The cop side of him wanted to fill the holes in his reasoning so he could understand his current state. Cops were trained to fill in gaps and connect the dots. But he just didn’t seem able to do that.

Pertinent lapses in memory could be his mind’s way of reaching for a temporary peace after encountering the rabid side of chaos, he reasoned. Those lapses could just as easily mean that consciousness continued for a time after the body formerly housing it had succumbed to its final loss of breath.

But he hadn’t lost his breath.

He was breathing now.

Colton suddenly sensed something else. He reached out to this new presence with his senses.

“Hey.”

The voice cut through the swirl of gray. He classified the sound as a word. Beyond it lay a familiar fragrance that was nothing at all like the stench of vampires.

Flowers. Musk and flowers.

Not hell, then.

“Can you open your eyes?” the soft voice asked.

It was an odd request, he thought, since he’d been sure his eyes were already open.

“Can you see me?”

This was said in the slightly husky tone of a female’s whisper.

Turning his head took effort.

“I’m not supposed to be here, but I had to see you,” she said. “My father will take me away tomorrow.”

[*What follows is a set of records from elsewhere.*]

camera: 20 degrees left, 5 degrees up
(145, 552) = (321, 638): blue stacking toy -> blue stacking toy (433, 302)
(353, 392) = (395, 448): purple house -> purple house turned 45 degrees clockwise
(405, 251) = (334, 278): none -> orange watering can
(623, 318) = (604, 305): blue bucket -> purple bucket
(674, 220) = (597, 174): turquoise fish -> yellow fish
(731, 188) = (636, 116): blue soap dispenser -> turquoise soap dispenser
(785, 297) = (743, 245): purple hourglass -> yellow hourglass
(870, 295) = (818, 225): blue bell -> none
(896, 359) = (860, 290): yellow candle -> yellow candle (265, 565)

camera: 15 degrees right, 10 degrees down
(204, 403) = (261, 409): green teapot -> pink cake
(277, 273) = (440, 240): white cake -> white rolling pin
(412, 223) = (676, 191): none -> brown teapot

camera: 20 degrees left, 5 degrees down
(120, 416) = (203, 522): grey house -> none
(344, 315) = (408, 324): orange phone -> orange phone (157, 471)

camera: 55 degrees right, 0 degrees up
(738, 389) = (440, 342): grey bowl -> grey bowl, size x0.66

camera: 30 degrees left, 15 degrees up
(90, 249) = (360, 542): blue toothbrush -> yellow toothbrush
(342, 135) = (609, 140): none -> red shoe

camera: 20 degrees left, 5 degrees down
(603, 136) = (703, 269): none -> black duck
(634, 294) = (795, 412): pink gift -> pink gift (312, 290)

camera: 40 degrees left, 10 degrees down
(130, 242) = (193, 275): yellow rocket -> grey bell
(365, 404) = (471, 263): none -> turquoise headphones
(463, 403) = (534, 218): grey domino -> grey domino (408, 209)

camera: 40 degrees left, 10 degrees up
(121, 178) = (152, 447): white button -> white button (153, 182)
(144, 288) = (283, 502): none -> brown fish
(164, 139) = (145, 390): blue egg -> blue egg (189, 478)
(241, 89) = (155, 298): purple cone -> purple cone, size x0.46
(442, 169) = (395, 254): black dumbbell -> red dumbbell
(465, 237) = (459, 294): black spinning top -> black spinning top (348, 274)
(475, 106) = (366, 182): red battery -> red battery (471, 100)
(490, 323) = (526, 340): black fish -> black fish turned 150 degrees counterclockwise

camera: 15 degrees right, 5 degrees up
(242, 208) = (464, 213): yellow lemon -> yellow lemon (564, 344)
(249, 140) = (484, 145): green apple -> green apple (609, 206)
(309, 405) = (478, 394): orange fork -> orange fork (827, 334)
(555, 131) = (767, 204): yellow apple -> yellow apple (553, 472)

Father? Some feeling came, centered in Colton’s chest. He knew that particular word because he had a father.

Sharp pain struck without warning, as though an arrow had pierced him. It was the arrow of past tense. He’d had a father. But not anymore.

“Can you talk? Will you make the effort to speak to me?” the female asked, her breathy voice bringing with it another hint of the taste of a floral bouquet. Roses. Bloodred roses, rich in color and sprinkled with dew.

No. Not dew. These roses were covered in fur.

Black fur.

Memory zigzagged. Colton wanted to slap his head to make things work more smoothly, but couldn’t move his arm.

A Were with a black pelt? Had he seen that out there?

Absurd.

Why should he remember that, when there were no true black-pelted Weres? Dark brown, yes, but not black. The color itself denoted unfathomable darkness. Even black-haired Weres in human form shifted to a different color.

“Yes,” she, whoever she was, coaxed. “I’m here. If you open your eyes, you’ll see me.”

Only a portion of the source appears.